エピローグ③
「まあ、分かるかな。俺たちも美来を諦められねぇし」
勇人くんが八神さんの行動を肯定すると、明人くんが可愛い顔をイタズラっ子のような笑みに変える。
「そうそう。美来、久保に愛想尽かしたら俺達のところ来ていいんだぜ?」
「いや、愛想尽かさないから」
呆れ交じりで断ると、静かに近くに来た如月さんに髪をスルリと取られる。
「……やはり久保にはもったいなさ過ぎるな。今からでも遅くない、俺のところに来ないか?」
「はい⁉」
驚きの声を上げると、幹人くんに繋いでいた手を引かれまた彼の胸に収まる。
「何してるんすか? 美来は誰にも渡さねぇっすよ?」
守るように腕で囲われ、トクンと嬉しさに胸が高鳴った。
でも、目の前の三人も諦めた様子はなくて……。
「ほう……?」
冷たさすら帯びた眼差しを楽しそうに細める如月さん。
「じゃあ守って見せろよ」
意地悪そうに笑う明人くん。
「俺たちからも逃げられるかな?」
明人くんと全く同じ表情の勇人くん。
ダメだ、逃げよう。
さっきと似た状況に私は幹人くんとアイコンタクトをして頷き合う。
言葉は交わさなくても意図は通じた。
ギュッと手を握り合うのを合図に、私たちは駆け出す。
「あ! 逃げた!」
明人くんの声を背に、私たちは今度こそ生徒玄関を目指した。
***
生徒玄関の手前には友人三人と奏がいて。
「どうしたの美来?」
走ってくる私達にしのぶが問いかけてくる。
そんなしのぶに寄り添うようにそばにいる奏は察したのか呆れの眼差し。
「なんか追いかけられちゃってて、逃げてるの! じゃあね!」
すれ違いざまに答えると、香と奈々が手を振りながら応援してくれる。
「じゃあ妨害しといてあげるよ!」
「よくわかんないけど頑張れー!」
私も手を振り返して、やっと生徒玄関につく。
靴を履き替えると幹人くんと二人、急いで校舎から出た。
「あ! 美来様!」
「美来さん、今からデート?」
出たところには丁度宮根先輩やすみれ先輩といったファンクラブの人たちがいて、何か話していた様子だった。
「あ、デートって程ではないですけど……」
すみれ先輩の言葉に答えながら歩くと、ぐるりと囲むように彼女たちはついて来る。
「今、先日のハロウィンパーティーのことを話していたんです」
宮根先輩がうっとりとした様子で何を話していたのか教えてくれた。
「やっぱりあの時の二人は花婿と花嫁の様で……。
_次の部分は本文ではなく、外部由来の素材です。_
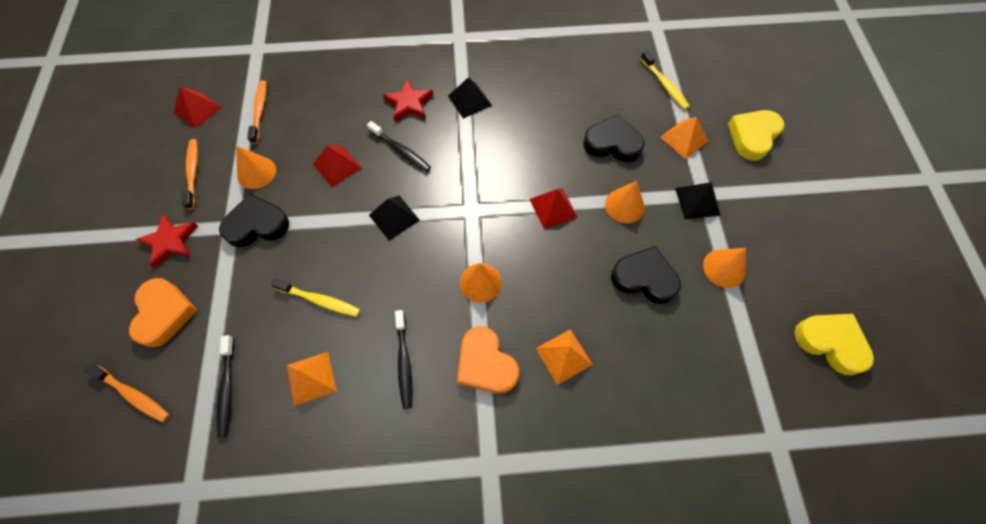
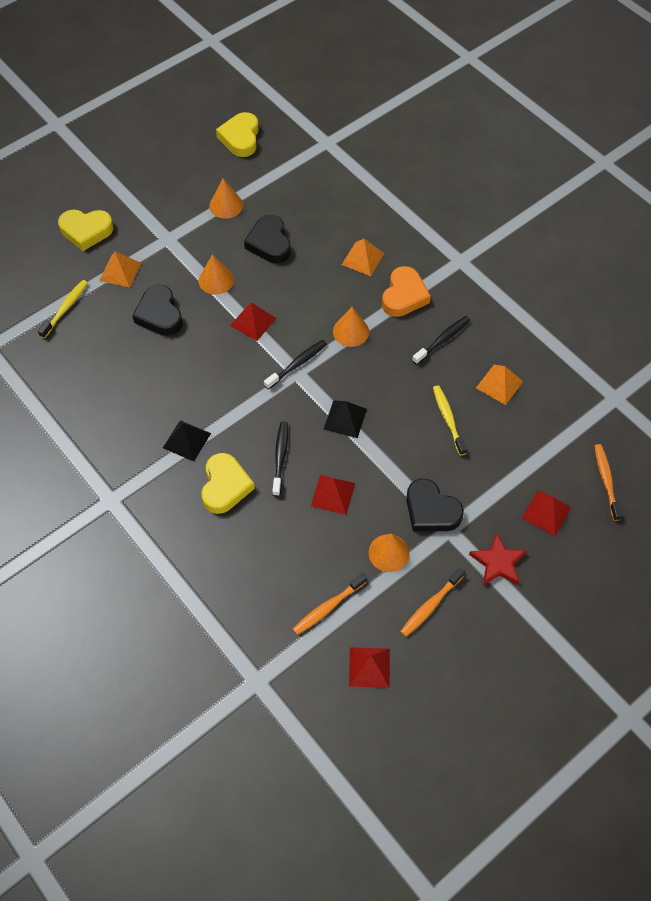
camera: 125 degrees left, 5 degrees down
(164, 313) = (546, 512): orange heart -> red pyramid
(227, 389) = (550, 427): black toothbrush -> black toothbrush (297, 364)
(409, 103) = (225, 486): red star -> yellow heart
(697, 201) = (178, 240): black pyramid -> none

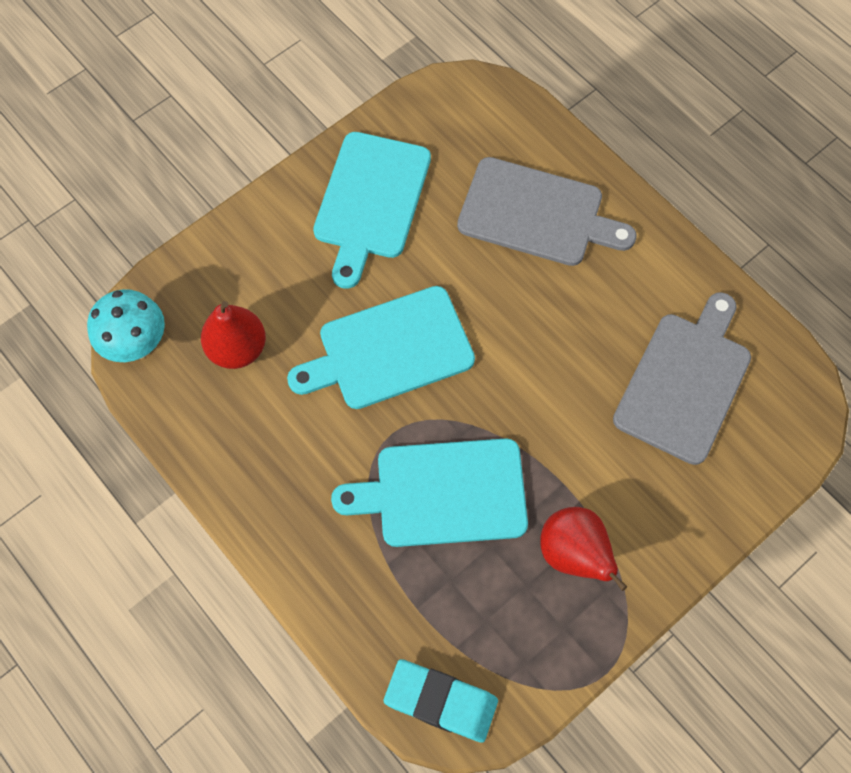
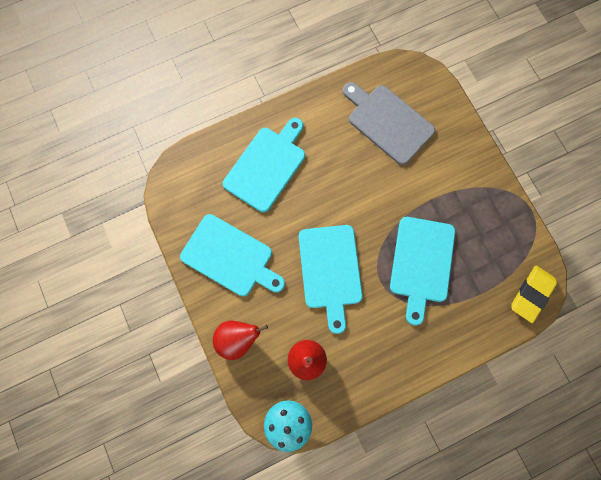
camera: 75 degrees left, 10 degrees up
(441, 701) = (531, 294): turquoise eraser -> yellow eraser
(537, 214) = (267, 166): grey cutting board -> turquoise cutting board
(574, 554) = (468, 206): red pear -> red pear (238, 338)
久保くんは最近ヘタレになってて頼りないなんて言われていましたけれど、あのときは本当に素敵に見えましたもの」
「そうよ! 【月帝】チーム内でもあれ以降不満の声が出なくなったって聞いたわ」
興奮気味に宮根先輩の言葉に同意したのはちょっとお久しぶりのなっちゃんだ。
……いまだに本名を教えてもらえていない。
そしてそんな二人の近くでコクコク頷いているのは首振り人形の子。
……彼女は私の前で話したことあったかな?
一番初めに階段のところで声を聞いただけな気がする。
「可愛い美来さんを守れるのかちょっと不安だったけれど、あのときのあなた達を見たら大丈夫かなって思えたのよ」
柔らかな微笑みでそう口にしたのはすみれ先輩だ。
それに同意するように、調理部の後輩がキラキラした目で私と幹人くんを見た。
「本当に素敵なカップルです! だから私たち、美来様たちの幸せをお守りしたいと思ってて!」
「あ! 美来もう外に出てるぞ!」
後輩の言葉が終わると同時に生徒玄関の方から明人くんの声が大きく響く。
「げ、もう来たのか」
嫌そうにつぶやく幹人くんに、私は「行こう」と短く告げる。
「みなさんごめんなさい。ちょっと急いでて」
話している最中なのに申し訳ないと謝るけれど、みんな笑顔で見送ってくれた。
「いいえ、私たちは美来さんが幸せで笑顔でいるのが一番の喜びなの。……だから、私たちにもその幸せを守らせて?」
そうして、追って来る男達を足止めしてくれるという。
こんないい人たちに恵まれて、本当感謝しかない。
「ありがとうございます! じゃあ、さようなら!」
「ええ、また明日ね」
笑顔で見送ってくれるファンクラブの人たちにお礼を言って、彼女達と別れた私と幹人くんは校門まで急いだ。
でも校門を出るとそこには待ち構えたように銀星さんたちがいた。
「やっと来たか。今日も綺麗だな、俺の女神」
早速口説き文句のようでいて意味の分からないことを口にする銀星さん。
だから女神は止めて欲しいんだけど……。